C’est ainsi que le commencement des ennuis sérieux les prit au dépourvu (Le Cheval rouge)

Le Cheval rouge de Eugenio Corti Les deux premiers volumes (près de 750 pages) couvrent l’entrée en guerre de l’Italie fasciste aux côtés des nazis et l’expansion puis le reflux des forces de l’Axe de 1940 à 1945. Il s’agit d’un des plus beaux romans de guerre de la littérature mondiale, aussi puissant et émouvant que le magistral Vie et Destin de Vassili Grossman ou que Les Nus et les Morts de Norman Mailer. Différents aspects de la deuxième guerre mondiale sont évoqués, du front russe aux combats en Afrique en passant par le destin tragi-comique de l’Italie, alliée poussive puis ennemie de la dernière heure de l’Allemagne. L’auteur en profite pour dissiper certains préjugés tenaces en rappelant notamment l’immense bravoure de certaines unités combattantes italiennes en Union soviétique. Se succèdent de manière particulièrement fluide les scènes du quotidien de la vie au front, les angoisses et les difficultés de l’arrière et des morceaux de bravoure déchirants qui ne cèdent jamais à la double facilité de la poésie de barbouze ou de la dénonciation niaise des horreurs de la guerre.

C’est une honte de gagner la guerre (La peau, Malaparte)

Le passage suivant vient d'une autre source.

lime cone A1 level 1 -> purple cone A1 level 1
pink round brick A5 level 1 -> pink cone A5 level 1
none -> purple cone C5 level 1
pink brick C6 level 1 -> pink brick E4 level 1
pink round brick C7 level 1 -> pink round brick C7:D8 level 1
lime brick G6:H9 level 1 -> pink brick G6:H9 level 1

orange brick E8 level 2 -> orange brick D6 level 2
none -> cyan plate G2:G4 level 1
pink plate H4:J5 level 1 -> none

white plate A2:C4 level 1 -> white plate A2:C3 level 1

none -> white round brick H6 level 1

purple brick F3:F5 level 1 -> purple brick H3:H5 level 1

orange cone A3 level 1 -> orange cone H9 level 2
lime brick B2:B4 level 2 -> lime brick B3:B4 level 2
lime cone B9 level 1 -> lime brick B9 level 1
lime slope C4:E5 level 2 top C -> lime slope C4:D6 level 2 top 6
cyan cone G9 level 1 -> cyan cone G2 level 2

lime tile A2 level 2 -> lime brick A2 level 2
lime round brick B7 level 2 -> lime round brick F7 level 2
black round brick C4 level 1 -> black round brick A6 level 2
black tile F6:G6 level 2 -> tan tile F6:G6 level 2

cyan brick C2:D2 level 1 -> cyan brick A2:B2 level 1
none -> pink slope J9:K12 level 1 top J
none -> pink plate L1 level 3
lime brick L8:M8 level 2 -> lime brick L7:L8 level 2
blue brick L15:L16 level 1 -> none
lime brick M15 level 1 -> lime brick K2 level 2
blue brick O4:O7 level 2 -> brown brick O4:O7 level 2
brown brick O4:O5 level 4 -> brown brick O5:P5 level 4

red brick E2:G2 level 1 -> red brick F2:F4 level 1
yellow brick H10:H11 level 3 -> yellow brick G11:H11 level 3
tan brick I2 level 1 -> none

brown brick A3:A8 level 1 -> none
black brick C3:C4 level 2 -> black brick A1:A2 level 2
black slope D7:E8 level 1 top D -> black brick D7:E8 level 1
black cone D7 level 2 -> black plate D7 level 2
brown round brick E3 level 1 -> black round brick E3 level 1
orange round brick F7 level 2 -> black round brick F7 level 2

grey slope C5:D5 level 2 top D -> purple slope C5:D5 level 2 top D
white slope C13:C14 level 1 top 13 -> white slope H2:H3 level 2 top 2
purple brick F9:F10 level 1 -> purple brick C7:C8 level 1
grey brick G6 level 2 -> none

Le troisième volume traite de l’après-guerre et commence par trois premières parties (environ 200 pages) passionnantes et le lecteur se dit alors qu’il a vraiment entre les mains un des plus grands romans du vingtième siècle. Le style du récit se transforme toutefois peu à peu du fait d’interventions de plus en plus nombreuses de l’auteur livrant des réflexions personnelles sur les événements sociaux et politiques dont il traite. Ce travers devient enfin manifeste et gâche complètement la fin du livre, c’est-à-dire les quatre dernières parties (soit environ 150 pages). Le récit se transforme alors en roman à thèse, en pamphlet contre le marxisme destructeur de la civilisation chrétienne, truffé de sentences caricaturales de l’auteur qui ne prend même plus la peine de distinguer ses interventions en les mettant entre parenthèses, comme il le fait dans les rares cas où il intervient dans les deux premiers livres.

Ce ne sont pas seulement les Universités, c’est l’Italie toute entière  qui s’en va à vau-l’eau (Le Cheval rouge)

Ce qui est très significatif, c’est que les faits que rapporte Eugenio Corti dans les dernières parties de son livre sont parfaitement exacts (suprématie idéologique et culturelle du marxisme dans l’Europe d’après-guerre, marginalisation progressive du christianisme, excès en tous genres des révoltes soixante-huitardes, dégénérescence de la démocratie chrétienne en faction affairiste) mais que son récit n’en devient pas moins, non seulement littérairement mauvais, mais profondément irréaliste. Il s’agit là de l’impasse ultime du roman (ou de l’œuvre d’art en général) se donnant pour tâche de défendre une position idéologique. L’œuvre n’y perd pas seulement en qualité esthétique mais aussi en vraisemblance. De droite ou de gauche, l’art engagé est un art pauvre et stérile et, qui plus est, peu convaincant, ce qui est un comble. Les innombrables romanciers, cinéastes et plasticiens qui prétendent aujourd’hui donner une dimension politique ou « citoyenne » à leur production artistique devraient méditer la leçon de cette incroyable réussite ratée que constitue Le Cheval rouge. On donnera un conseil iconoclaste : lisez absolument Le Cheval rouge et arrêtez votre lecture à la fin de la troisième partie du troisième livre (page 930 dans la traduction française aux éditions L’âge d’Homme). Vous lirez alors un immense roman en vous épargnant une amère déception.